Commented Jan 6, 2021 at 17:48
• @D.W. again. this is not copy-pasted from another site. It is in fact a coursework question from my university.
– Bee
Commented Jan 7, 2021 at 20:00

As I see in the comments, I think you have a bit of confusion in the syntax and semantics of regular expressions.

• $$^*$$ stands for Kleene star, which means "zero or more repetitions". (the string can be empty)
• $$+$$ stands for Kleene plus, which means "one or more repetitions". (the string cannot be empty)

So for your example $$(0^∗10^+)^+$$ you should first look inside the brackets:

1. $$0^*$$ can be empty or $$0$$,$$00$$,$$000$$,$$\dots$$
2. $$10^+$$ can't be empty, so it only can be of the form $$10,1010,101010,10101010,\dots$$

So now we can combine them and we can take for example $$001010$$. But this is still around brackets and has the form kleene plus ($$+$$), so this can be $$(001010)^+=001010,001010001010,001010001010001010,\dots$$

So we can take the string $$001010001010$$ as an example for this regular expression.

• so if I was to design a regular expression that accepts the language of all binary strings with exactly one occurrence of aa, would it be written like: aa(b*)+ ?
– Bee
Commented Dec 27, 2020 at 21:40
• yes, but $(b^*)^+$ does not make much sense to me, what are you trying to do for $b$? Commented Dec 27, 2020 at 22:05
• I see what the error is now.
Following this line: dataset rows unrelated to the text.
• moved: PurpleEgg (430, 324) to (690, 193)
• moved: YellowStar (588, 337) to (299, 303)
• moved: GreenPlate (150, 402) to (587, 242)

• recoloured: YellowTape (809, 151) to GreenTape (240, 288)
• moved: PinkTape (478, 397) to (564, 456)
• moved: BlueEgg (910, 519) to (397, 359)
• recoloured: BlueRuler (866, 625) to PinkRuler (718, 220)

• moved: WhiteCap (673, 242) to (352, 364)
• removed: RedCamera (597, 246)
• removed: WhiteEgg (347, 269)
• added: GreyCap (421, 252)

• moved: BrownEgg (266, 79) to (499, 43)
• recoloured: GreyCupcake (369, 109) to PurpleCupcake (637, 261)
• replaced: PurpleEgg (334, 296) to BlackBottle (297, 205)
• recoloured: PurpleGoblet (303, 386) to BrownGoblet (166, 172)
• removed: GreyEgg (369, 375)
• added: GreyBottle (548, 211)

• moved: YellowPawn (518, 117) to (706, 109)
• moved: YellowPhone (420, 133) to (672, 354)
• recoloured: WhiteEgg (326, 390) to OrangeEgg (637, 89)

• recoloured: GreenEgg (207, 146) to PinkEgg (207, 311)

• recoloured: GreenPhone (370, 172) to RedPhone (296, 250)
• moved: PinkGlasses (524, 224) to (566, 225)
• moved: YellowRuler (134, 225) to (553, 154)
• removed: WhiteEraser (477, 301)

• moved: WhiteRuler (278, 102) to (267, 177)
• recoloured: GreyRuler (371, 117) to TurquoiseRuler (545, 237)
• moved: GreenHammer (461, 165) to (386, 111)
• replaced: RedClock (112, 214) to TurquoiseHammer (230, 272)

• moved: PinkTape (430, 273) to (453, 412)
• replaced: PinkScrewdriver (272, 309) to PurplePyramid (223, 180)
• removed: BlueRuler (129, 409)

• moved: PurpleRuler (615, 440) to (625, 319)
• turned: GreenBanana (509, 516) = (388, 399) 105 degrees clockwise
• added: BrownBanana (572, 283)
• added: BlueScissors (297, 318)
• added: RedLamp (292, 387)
The expression was supposed to mean: any string that begins with aa and occurs only once, after which b occurs zero or more times, and everything in the brackets occurs one or more times. If b occurs zero times, but the star outside the bracket makes it occur at least one time, I guess this makes it conflicting right? Let me write another expression: b*aab+ Does this satisfy my previous statement ‘design a regular expression that accepts the language of all binary strings with exactly one occurrence of aa’?
– Bee
Commented Dec 27, 2020 at 22:33

This regular expression describes the language of all words over $$\{0,1\}$$ which do not consist entirely of $$0$$-s, and in which every $$1$$ is followed by $$0$$.